Água: um bem cultural
por Ivan Belém
Artigo publicado na Folha Max
Sempre se ouviu dizer,
aqui e acolá, que a água poderia acabar um dia. Para muitos essa parecia ser
uma história inventada por mentes fantasiosas, férteis. Mas, infelizmente, essa
é uma história tão assustadora quanto real. A água é um bem finito, e disso ninguém
mais duvida, creio. Embora saibamos que o Planeta Terra possua 70% de sua
superfície coberta por água, desse total 97% é de água salgada e apenas 3% é de
água doce, sendo que somente 0,6% é potável. Ainda assim pesquisas apontam que,
em 2050, faltará água potável para 40% da humanidade, daí a constante
preocupação por parte de governos e da sociedade civil com a questão.
O caso de São Paulo é
emblemático.
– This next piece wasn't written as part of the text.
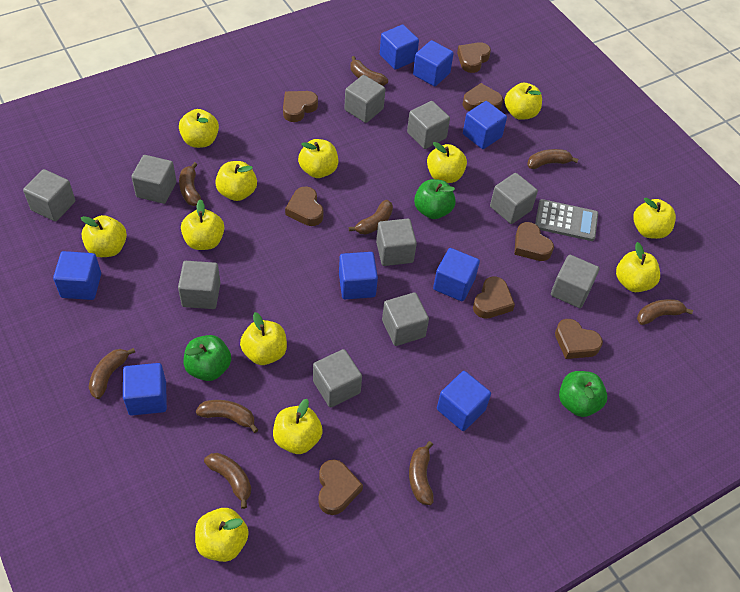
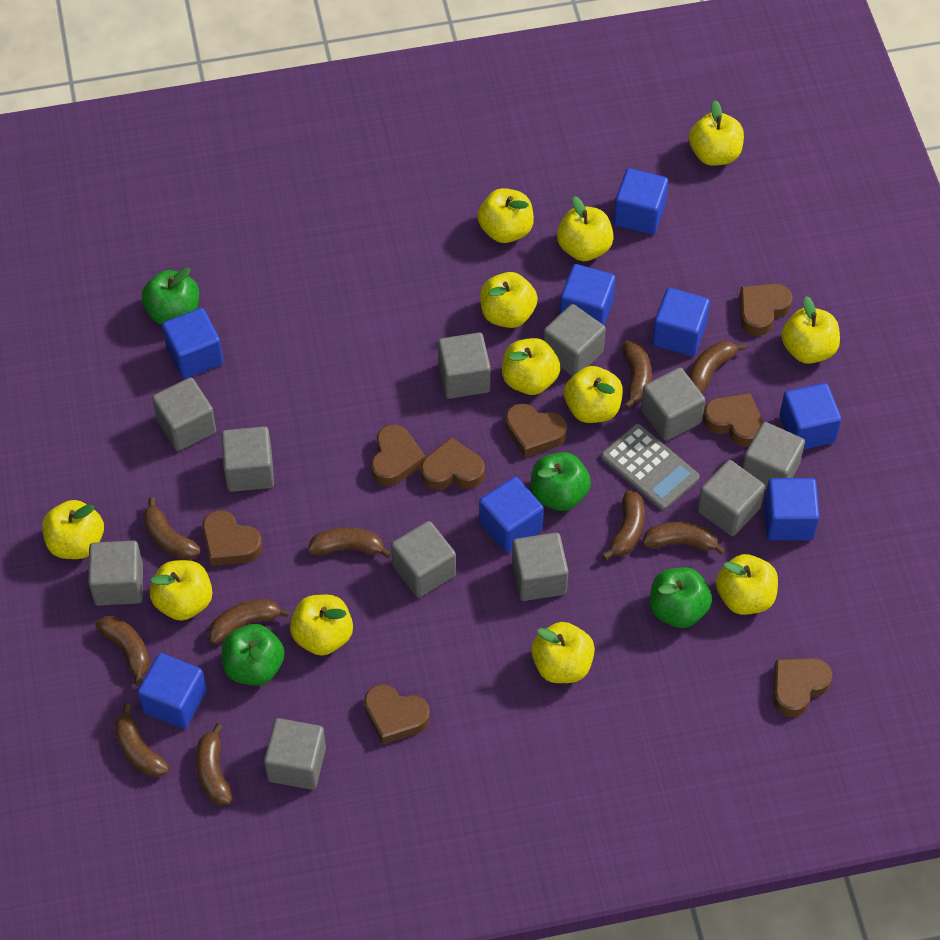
brown banana: 9 -> 10
green apple: 3 -> 4
grey cube: 10 -> 11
Enfrentando a pior estiagem dos últimos 80 anos, o Estado chegou
ao ponto de cancelar eventos turísticos e culturais dado à crise de água, com
alguns municípios em vias de declarar estado de calamidade pública. O Ministério
Público Federal recomendou ao governador e à companhia de saneamento que adote
o racionamento nas regiões atendidas pelo Sistema Cantareira e caso não atenda
à solicitação serão tomadas medidas judiciais.
É um paradoxo, mas o
Brasil detém uma parcela considerável de toda água disponível no mundo e, no
entanto, uma grande parcela da população não tem acesso à água tratada e de
qualidade, sendo que todas as espécies têm direito à água e devem recebê-la em
quantidade suficiente à manutenção da vida, desta e de gerações futuras. Isso
ocorre porque dentre os maiores problemas ambientais do país está a
deterioração dos seus rios, motivada principalmente pela ausência da coleta e
tratamento de esgotos domésticos, que são despejados in natura nos rios; e pelo
excessivo uso de agrotóxicos usados em monoculturas, contaminando as águas,
comprometendo o abastecimento humano e ameaçando a sobrevivência das demais
espécies.
Presente em todas as
religiões e culturas como símbolo de purificação, a atual escassez de água
limpa e segura que se vislumbra sobre a Terra vem transformando-a em potencial
símbolo de iniqüidade, devido ao caráter injusto de sua distribuição, na qual o
acesso à água de boa qualidade fica restrito a uma minoria em detrimento de
populações mais pobres, dentre as quais estão grupos étnicos, vitimizados,
dessa maneira, na plenitude de seus direitos. Trava-se, assim, uma disputa
desigual, clamando por justiça.
Portanto, cuidar da água é
também cuidar da diversidade cultural. É preciso pensar a água para além do seu
valor de uso material, contemplando os seus aspectos simbólico, espiritual e
cultural.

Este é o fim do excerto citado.